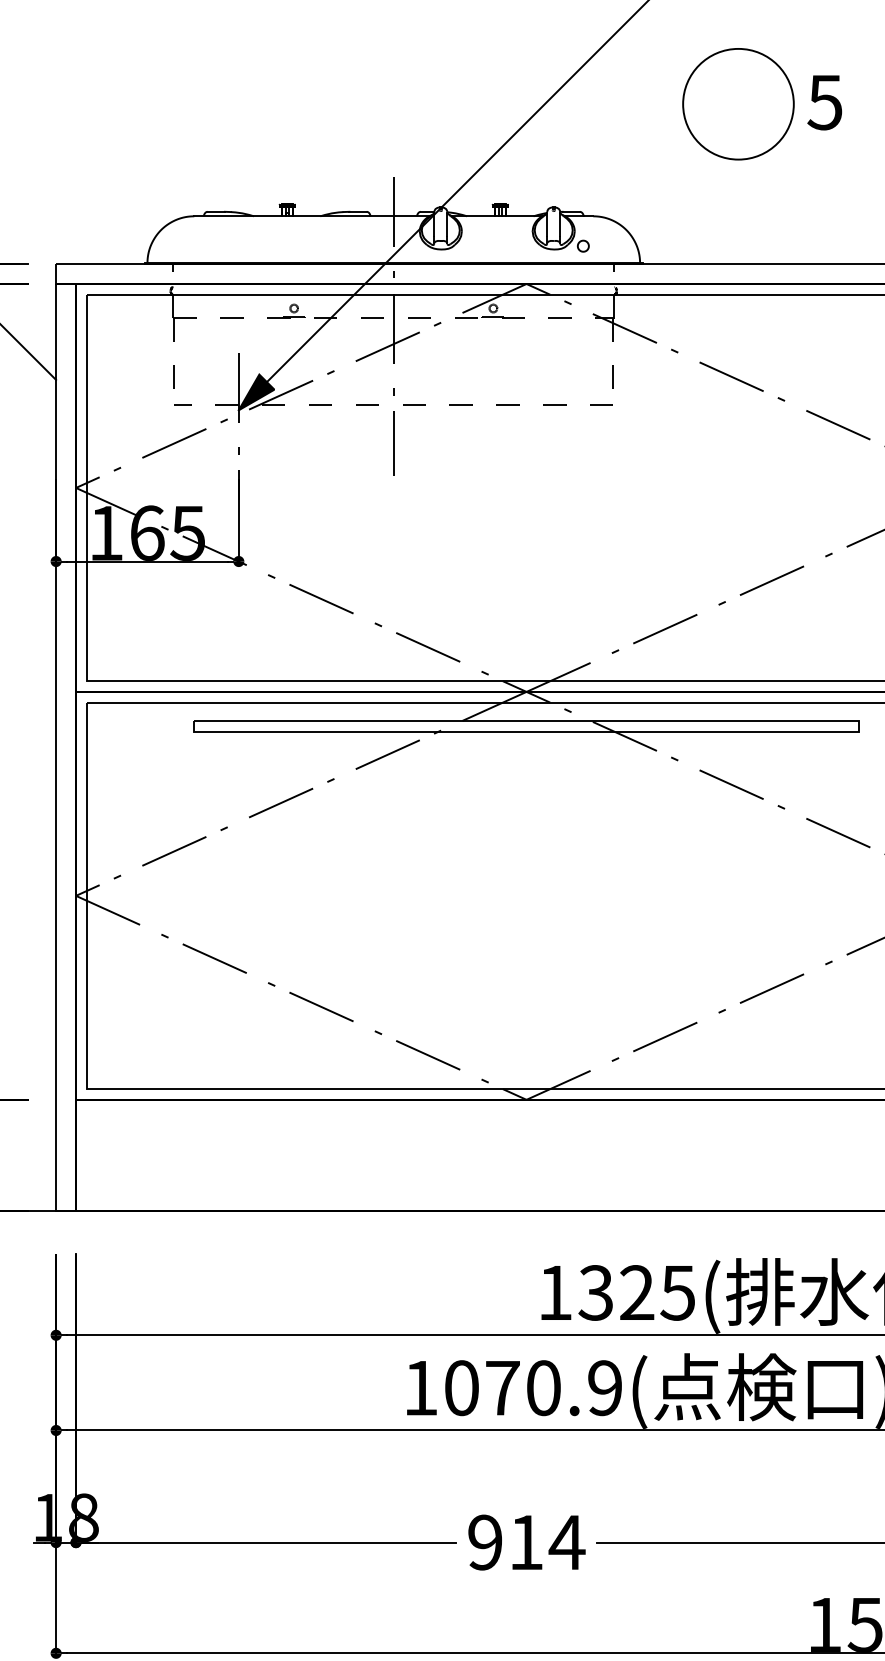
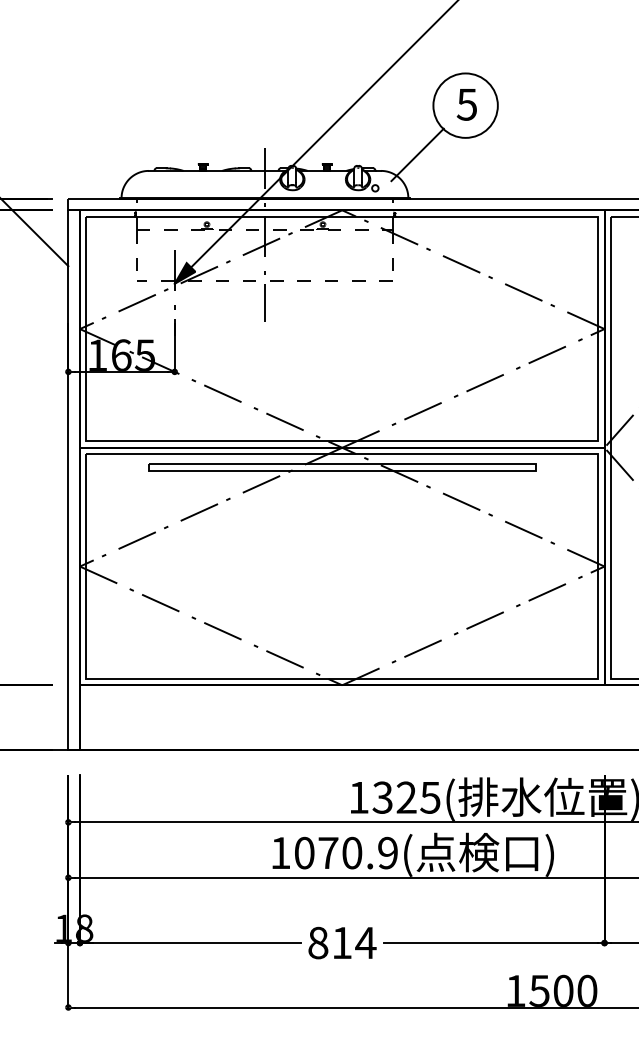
text: (824, 102) -> (466, 104), moved
line: (655, 188) -> (417, 154), added
text: (485, 1541) -> (318, 942), 914 -> 814

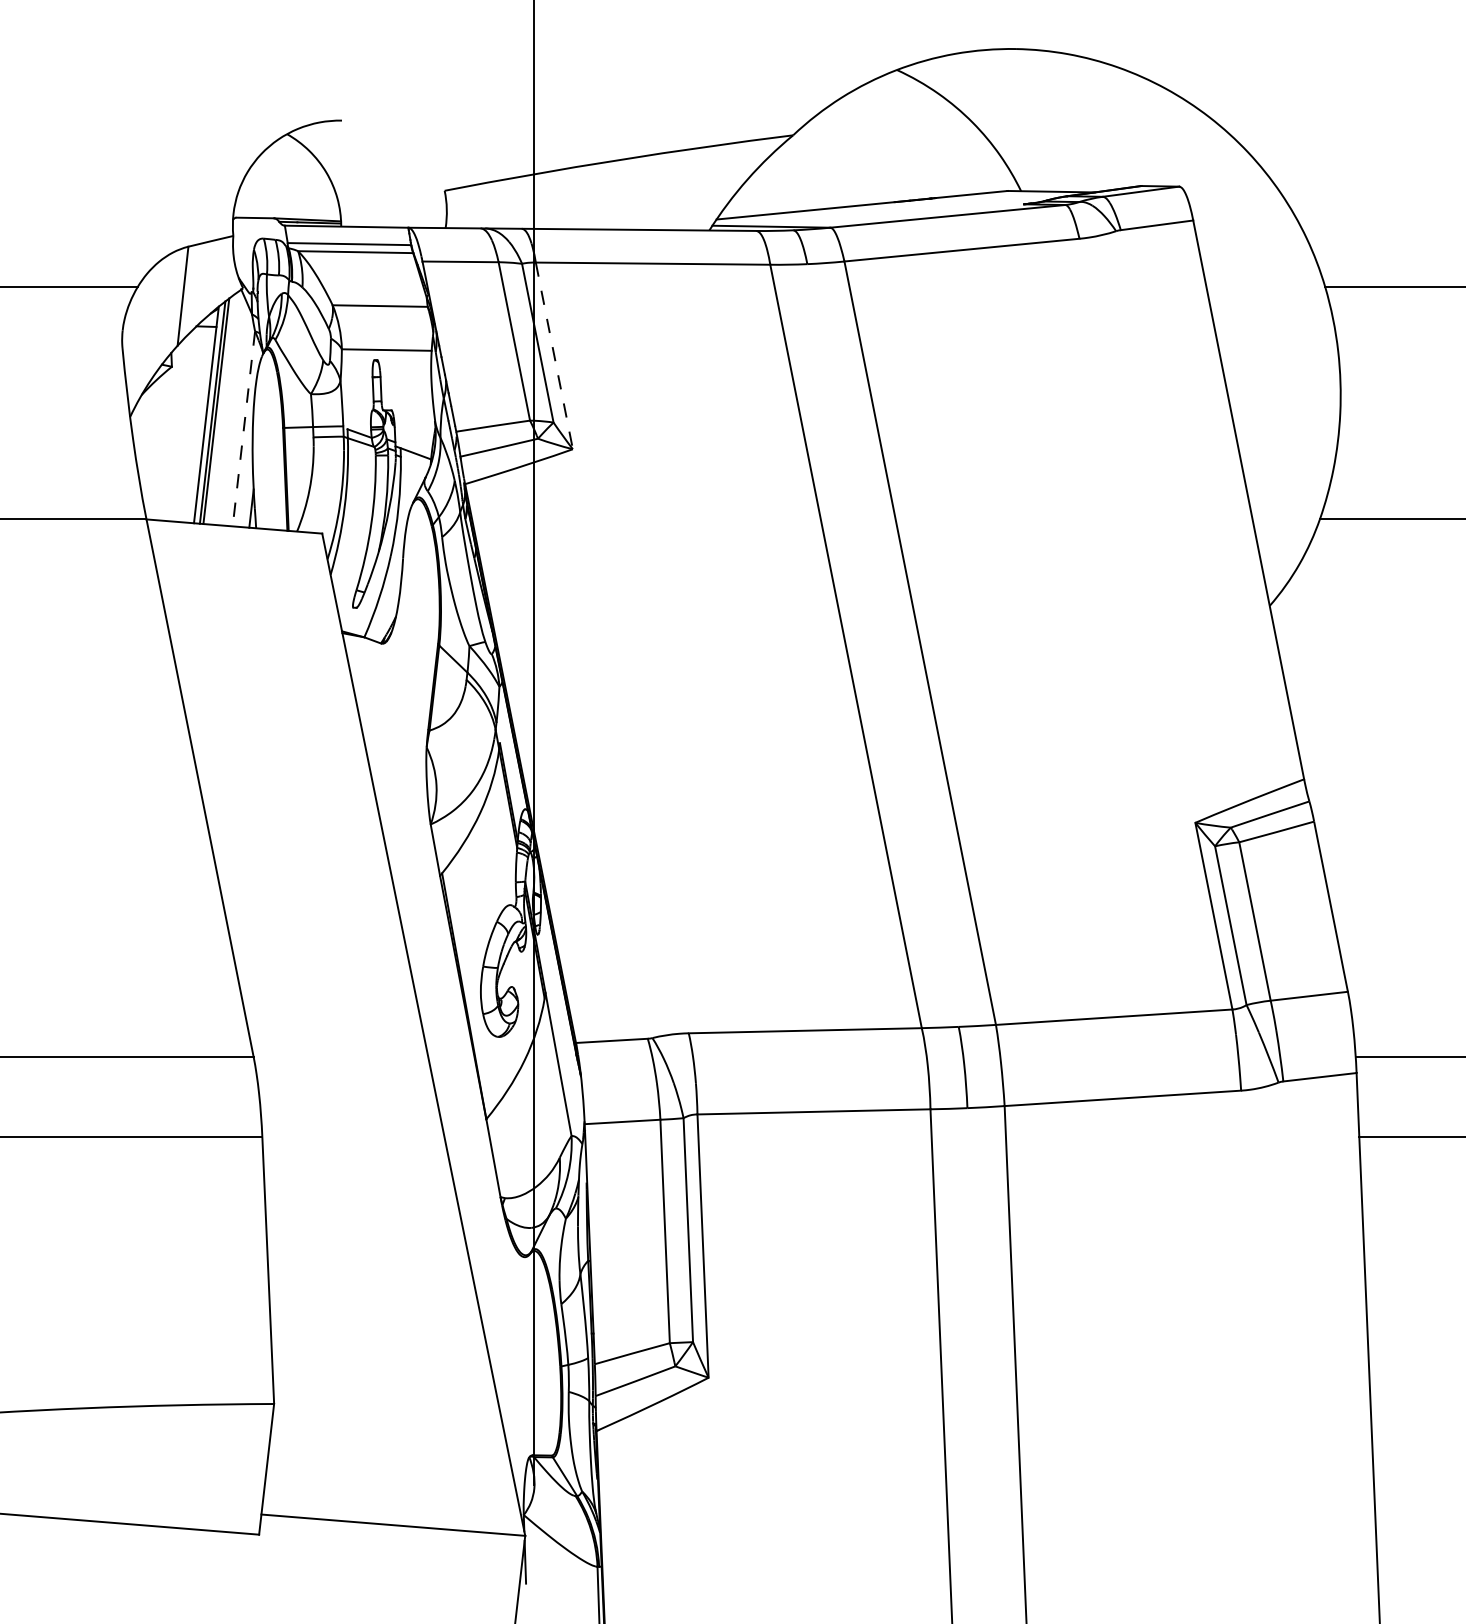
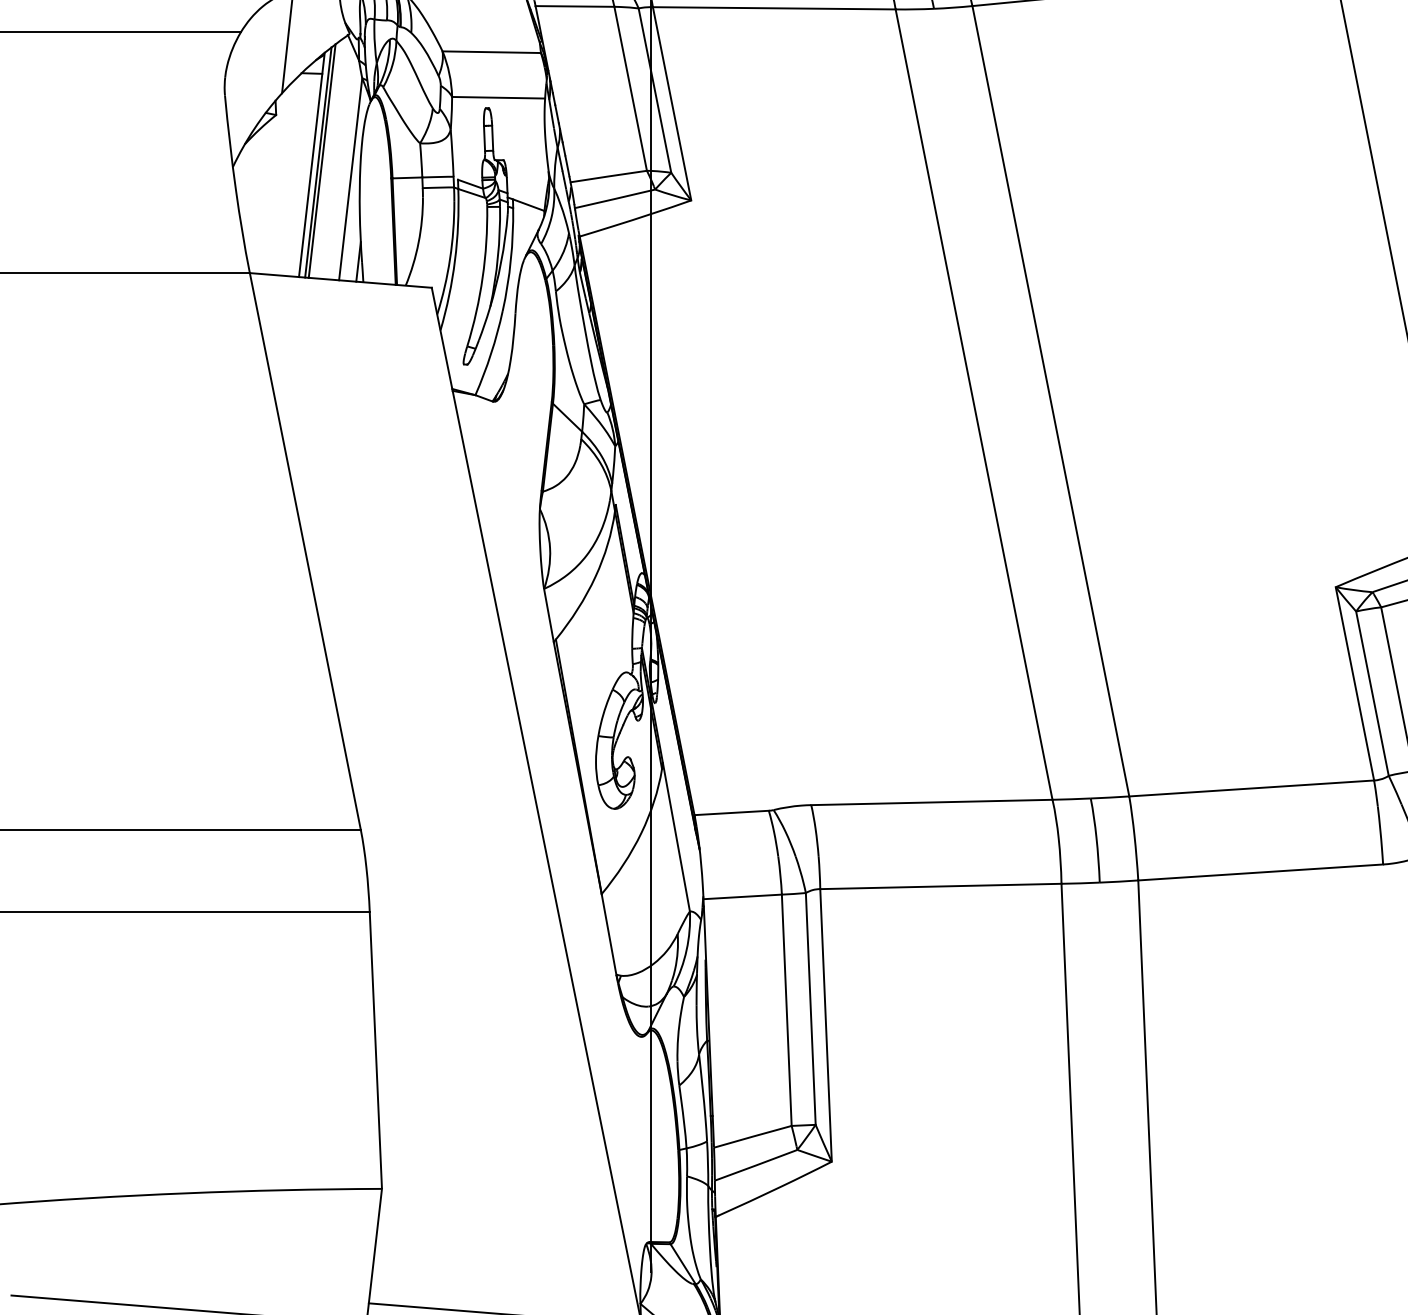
line: (554, 356) -> (672, 104), dashed -> solid
line: (243, 429) -> (350, 179), dashed -> solid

[Goal of the exercise]: Your copy should match the entries above exactly and contain no pictures.

[Solution for this exercise]:
text: (824, 102) -> (466, 104), moved
line: (655, 188) -> (417, 154), added
text: (485, 1541) -> (318, 942), 914 -> 814

line: (554, 356) -> (672, 104), dashed -> solid
line: (243, 429) -> (350, 179), dashed -> solid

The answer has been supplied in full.